Barbie® - A Perpetual Icon
Many little girls around the world relate their first fashion experience to the Barbie®doll. The very first Barbie®doll was introduced at the American Toy Fair in New York City in 1959. Barbie® was modeled after "Lillie," a German comic strip, and the very first Barbie®, however, was named after Barbara (Barbie) Handler, whose parents noticed she and her friends had been playing with grown-up dolls as opposed to paper dolls and baby dolls. Even back then, little girls imagined what it would be like to be a grown-up—thus the Barbie®doll.
Almost 50 years have passed, and Barbie has played a big part in setting fashion trends. This quest to be fashionable started with the original founder of Mattel, Ruth Handler, the mother of the original Barbie. Mattel Corporation told her that the doll would never have mass appeal and would be too expensive to manufacture. But after she exhausted her efforts to design a doll, and even getting designers to create her clothes, Mattel finally conceded and made the first Barbie®doll in 1959. That first year, Barbie sold at $3.00 a doll and was a huge success. If you think about inflation and the cost of living, the increase in housing, transportation and travel, the Barbie®doll really hasn't increased in price that significantly. The average doll only sells for as low as $7.00 and still appeals to the same demographic.
Barbie® has been one of the most collectible toys in history. Part of the appeal is the incredible attention to detail of this doll. Her clothes have always been miniature versions of department store favorites. And when you compare other dolls to Barbie®, you can see the difference in quality. That quality can fetch a price tag ranging from $300 to untold amounts.
Through the years there have been several designers who have been chosen to design a Barbie® garment. The Barbie™ Luxe collection, crafted by a select few designers, includes Anna Sui, who created feminine tops for Barbie®. One of the looks was a pink cotton camisole featuring a neckline decorated with swag-like beadwork. Paper Denim & Cloth created a dark denim bootcut jean with subtle pink detail stitching and light pink hooded zip-up sweatshirt. Accessory designer Anya Hindmarch helped the Barbie® image with makeup tote bags with pink metallic nappa leather trim and handles; Tarina Tarantino created vintage-inspired pendants and necklaces. Other recent contributors to Barbie's® style are Judith Leiber, Chronic Industries, Jeanie Braden, and Jem Sportswear. This collection is available at Fred Segal Flair and at select Barbie™ Luxe designers' boutiques. The collection ranges from $16-$625.

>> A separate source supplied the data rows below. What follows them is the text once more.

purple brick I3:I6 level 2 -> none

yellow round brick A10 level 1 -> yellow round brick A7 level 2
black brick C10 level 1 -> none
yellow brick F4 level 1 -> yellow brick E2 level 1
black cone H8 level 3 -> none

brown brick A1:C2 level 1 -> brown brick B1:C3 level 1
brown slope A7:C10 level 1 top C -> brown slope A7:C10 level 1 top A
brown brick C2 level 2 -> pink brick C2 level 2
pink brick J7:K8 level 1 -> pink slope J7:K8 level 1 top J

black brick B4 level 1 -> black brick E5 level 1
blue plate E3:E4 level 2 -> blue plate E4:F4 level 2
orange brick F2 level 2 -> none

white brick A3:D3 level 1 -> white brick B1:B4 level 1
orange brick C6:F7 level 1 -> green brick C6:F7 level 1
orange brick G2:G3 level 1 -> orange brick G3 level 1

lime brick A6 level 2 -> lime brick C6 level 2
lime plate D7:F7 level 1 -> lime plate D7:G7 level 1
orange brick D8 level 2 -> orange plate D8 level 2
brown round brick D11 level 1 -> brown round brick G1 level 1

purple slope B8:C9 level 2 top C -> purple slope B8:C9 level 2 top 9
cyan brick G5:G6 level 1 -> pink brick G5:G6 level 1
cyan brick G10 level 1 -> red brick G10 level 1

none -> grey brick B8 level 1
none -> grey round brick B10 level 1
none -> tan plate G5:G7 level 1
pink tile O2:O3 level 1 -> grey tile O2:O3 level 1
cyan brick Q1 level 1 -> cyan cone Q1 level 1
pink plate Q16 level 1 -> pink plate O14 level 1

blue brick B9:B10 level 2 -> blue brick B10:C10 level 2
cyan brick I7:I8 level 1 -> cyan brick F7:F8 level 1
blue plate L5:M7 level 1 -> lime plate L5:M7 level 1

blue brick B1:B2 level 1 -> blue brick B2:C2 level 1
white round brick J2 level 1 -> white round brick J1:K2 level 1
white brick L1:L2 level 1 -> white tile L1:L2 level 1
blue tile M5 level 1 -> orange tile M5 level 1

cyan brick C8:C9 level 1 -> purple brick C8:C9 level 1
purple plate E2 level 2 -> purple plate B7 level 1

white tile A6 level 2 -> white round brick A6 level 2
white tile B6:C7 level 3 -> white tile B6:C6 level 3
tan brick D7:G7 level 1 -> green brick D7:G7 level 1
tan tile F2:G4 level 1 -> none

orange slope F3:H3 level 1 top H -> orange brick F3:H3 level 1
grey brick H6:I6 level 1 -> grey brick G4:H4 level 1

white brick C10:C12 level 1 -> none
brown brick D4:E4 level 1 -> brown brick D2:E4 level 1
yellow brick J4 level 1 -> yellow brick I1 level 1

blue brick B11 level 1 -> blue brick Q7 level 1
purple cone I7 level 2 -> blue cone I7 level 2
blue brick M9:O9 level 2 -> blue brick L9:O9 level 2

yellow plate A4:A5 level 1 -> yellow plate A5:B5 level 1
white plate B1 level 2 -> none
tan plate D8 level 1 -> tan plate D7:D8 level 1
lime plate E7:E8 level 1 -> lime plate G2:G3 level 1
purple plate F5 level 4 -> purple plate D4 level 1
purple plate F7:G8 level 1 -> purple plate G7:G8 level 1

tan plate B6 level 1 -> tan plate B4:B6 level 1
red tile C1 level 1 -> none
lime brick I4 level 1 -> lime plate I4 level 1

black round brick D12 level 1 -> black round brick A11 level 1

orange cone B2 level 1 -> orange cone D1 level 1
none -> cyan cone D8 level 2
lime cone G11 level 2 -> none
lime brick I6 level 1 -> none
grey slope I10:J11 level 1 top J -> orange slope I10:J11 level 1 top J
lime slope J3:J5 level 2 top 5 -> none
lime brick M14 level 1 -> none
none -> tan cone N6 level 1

Not only has Barbie® influenced fashion, but she has also become the iconic celebrity, appearing in her own movies, books, and CDs. She broke a retail record with her six chart-topping Barbie™ Fairytopia™ films. She has become a powerhouse and family favorite among DVD collections. The genres range from as recent as a high school student to CGI animated looks, and appealing to 6-8 year olds. She was a big hit in Toy Story—I enjoyed that one and I am an adult.
So what is Barbie's appeal, and most importantly, what gives her that coveted staying power? Is it her body, her chiseled Arian looks? Is it her seemingly untainted party attitude? Is it the multiple careers and seemingly successful demeanor? Is it her ongoing platonic relationship with Ken? Is it her cute little sister or her equally hot best friend? Maybe it's her Porche or her Arabian horses or her pink mansions or her baby-sitting skills. Whatever it is, I wanted it when I was seven, and I am still striving for it as an adult.
Barbie has crossed the color barriers by creating the black Barbie®, Polynesian Barbie®, blonde, brunette, and red headed Barbie®. She has adopted the looks of popular actresses like Audrey Hepburn, Elizabeth Taylor, and even Oprah Winfrey. She has been the vision of purity as the bride sporting styles from couture designers like Monique Lhuillier™ and Carolina Herrera.
Barbie® doll has been a cherished fashion phenomenon for more than four decades, so it was exciting to be able to dress her in one of my signature gowns. I chose a design for Barbie® that is modern and stylish while maintaining a traditional sense of romantic sentimentality.
Barbie® has given little girls across the globe the chance to dream. And maybe the majority of those little girls around the world will never be a debutante, or travel the world, or even become a nurse, or the president (all former Barbie® professions), but this icon has never stopped us from hoping. Maybe that's why Barbie® is still so popular today. She sends a message that our dreams, no matter how big or small, are within our reach.